Under the reforms of Cleisthenes enacted in 508/507 BC, the Boule (βουλή) or council was expanded from  400 to 500 men, and was formed of 50 men from each of ten clans or phylai (φυλαί). There is very little evidence to suggest that Cleisthenes may have altered the composition or the jurisdiction of the Areopagus, given that he himself was likely a member of the council.

In 462/461 BC, Ephialtes may have put through reforms which deprived the Areopagus of almost all its functions except that of a murder tribunal in favour of Heliaia. While this perception is corroborated by most ancient authors, it may have merely been a retrojection by those writing long after the 5th century BC. This is because there is little evidence to suggest that the Areopagus had done anything of note to warrant an attack on its powers by the time of Ephialtes. Regardless, over the course of the 5th century BC, the Areopagus did lose its competence over eisangelia and dokimasia (δοκιμασία), the initial examination of those elected into office, though it is unknown if this was because of Ephialtes.

In The Eumenides of Aeschylus (458 BC), the Areopagus is the site of the trial of Orestes for killing his mother (Clytemnestra) and her lover (Aegisthus). 

Phryne, a hetaera of the 4th century BC who was famed for her beauty, appeared before the Areopagus accused of profaning the Eleusinian mysteries. One story has her letting her cloak drop and so impressing the judges with her almost divine form that she was summarily acquitted.

In the second half of the 4th century BC, the Areopagus grew in influence and political power, and contributed to the anti-Macedonian faction of the city. It conducted an investigation on charges of treason and bribery (apophasis, ἀπόφασις) against Demosthenes as a result of the Harpalus affair in 324 BC. At the same time, the Areopagus may have also regained power over the nomophylakia, which had been lost to reforms in the 5th century BC.

The Areopagus continued to function as a body of former archons in Roman times. After Sulla's capture of Athens in 86/87 BC and subsequent restructuring of the city's political structure, it was elevated to one of the most prestigious and politically powerful institutions in Athens. The Roman statesman Cicero once said of the council, "when one says 'the Athenian state is ruled by the council,' the words 'of the Areopagus' are omitted." 

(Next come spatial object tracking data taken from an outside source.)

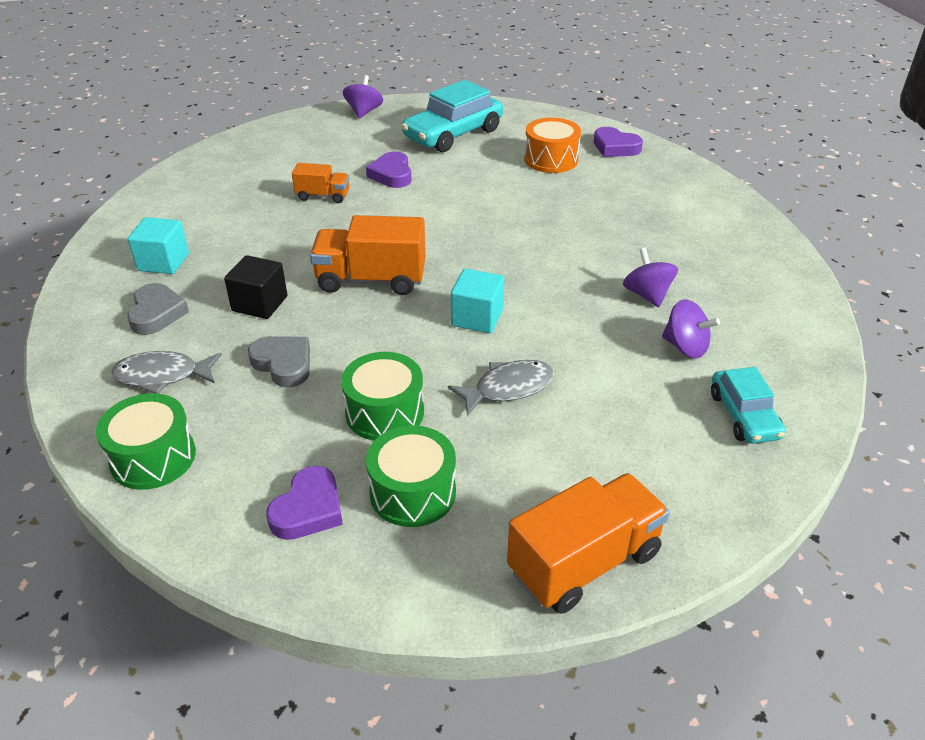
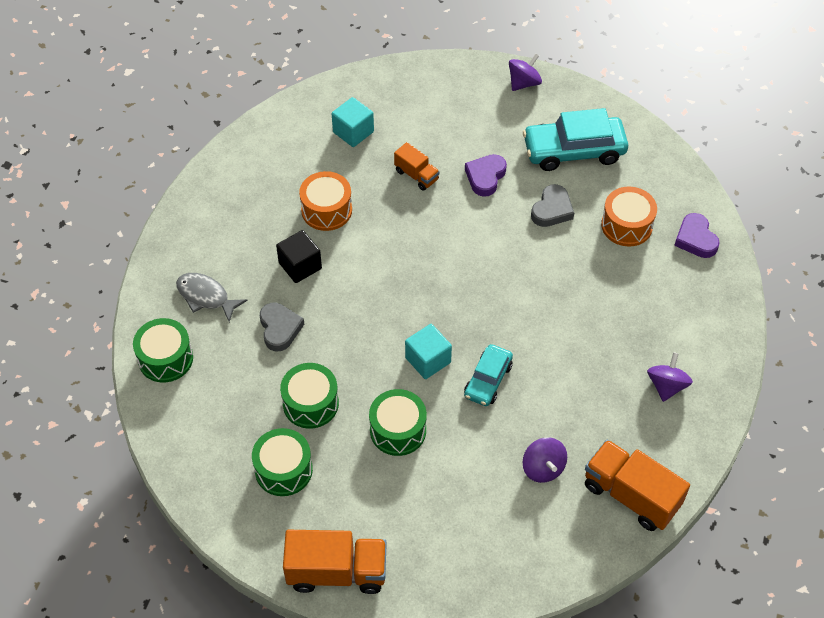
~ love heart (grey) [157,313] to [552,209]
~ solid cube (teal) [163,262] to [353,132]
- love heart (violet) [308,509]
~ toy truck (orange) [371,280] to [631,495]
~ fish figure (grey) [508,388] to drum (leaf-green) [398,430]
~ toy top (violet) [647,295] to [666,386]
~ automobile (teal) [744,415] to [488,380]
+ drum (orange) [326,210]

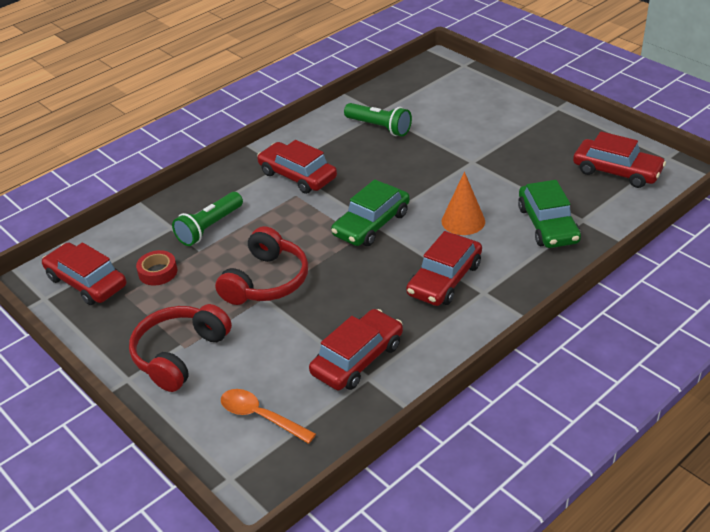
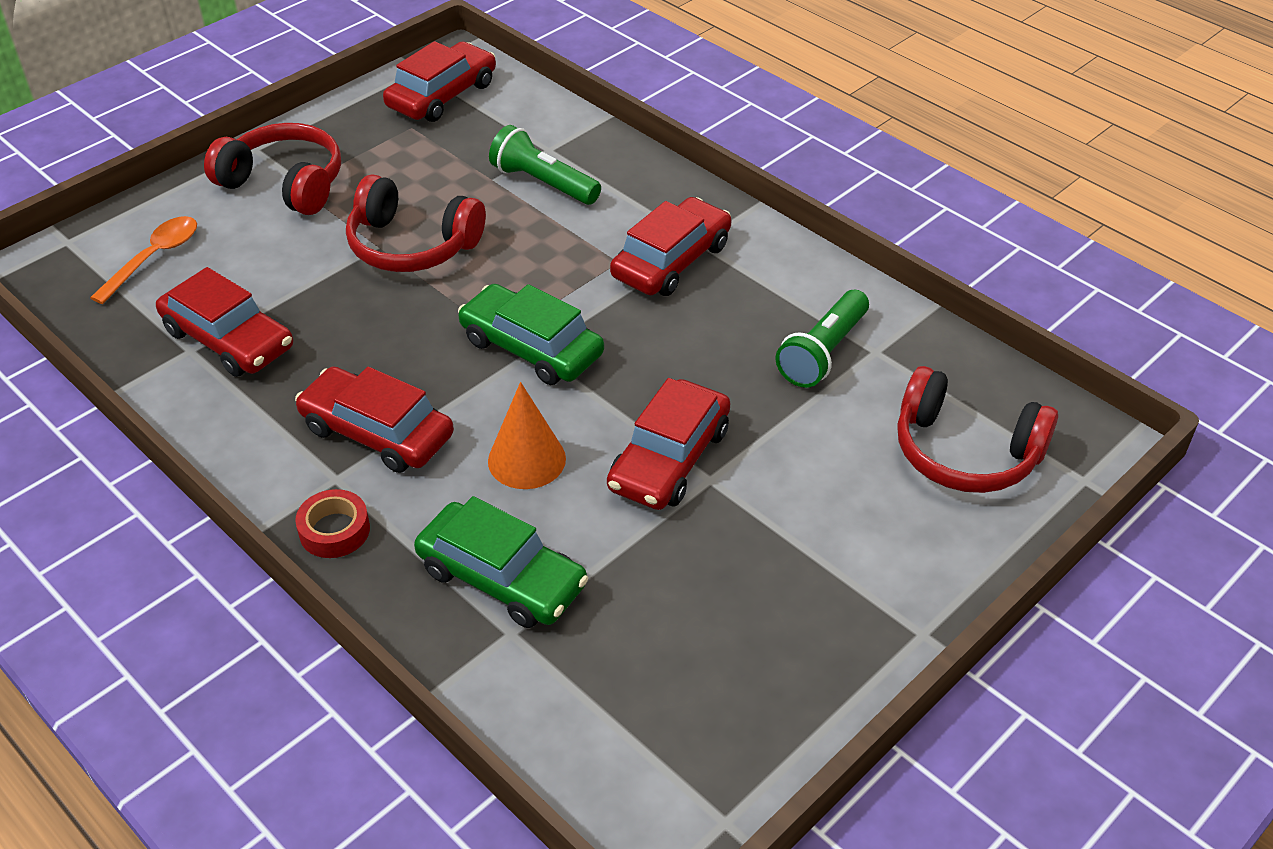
~ roll of tape (scarlet) [158,272] to [334,530]
~ automobile (leaf-green) [548,224] = [502,577] 135 degrees counterclockwise
~ automobile (scarlet) [617,171] to [669,459]
+ headphones (scarlet) [965,452]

Acts 17:16-34 prominently features the Areopagus as the setting for the Apostle Paul's Areopagus sermon during his visit to Athens, notably leading to the conversion of Dionysius the Areopagite. However, it is unclear whether Paul gave his speech before the Areopagus council in the setting of a judicial investigation or trial, or on the physical location of the Areopagus hill as an informal speech. Additionally, the Areopagus likely would not have met on the actual Areopagus hill by the time of Paul's visit, but rather in the agora or the Stoa Basileios. 

The Areopagus ceased operation as a political council by at least the early 5th century AD, according to Theodoret of Cyrus.

After its closure, the Areopagus hill was inhabited by various houses and dwellings while under Byzantine rule. The only buildings of note on the hill during this time included a church and monastery both dedicated to Dionysios the Areopagite.

The term "Areopagus" also refers to the judicial body of aristocratic origin that subsequently formed the higher court of modern Greece.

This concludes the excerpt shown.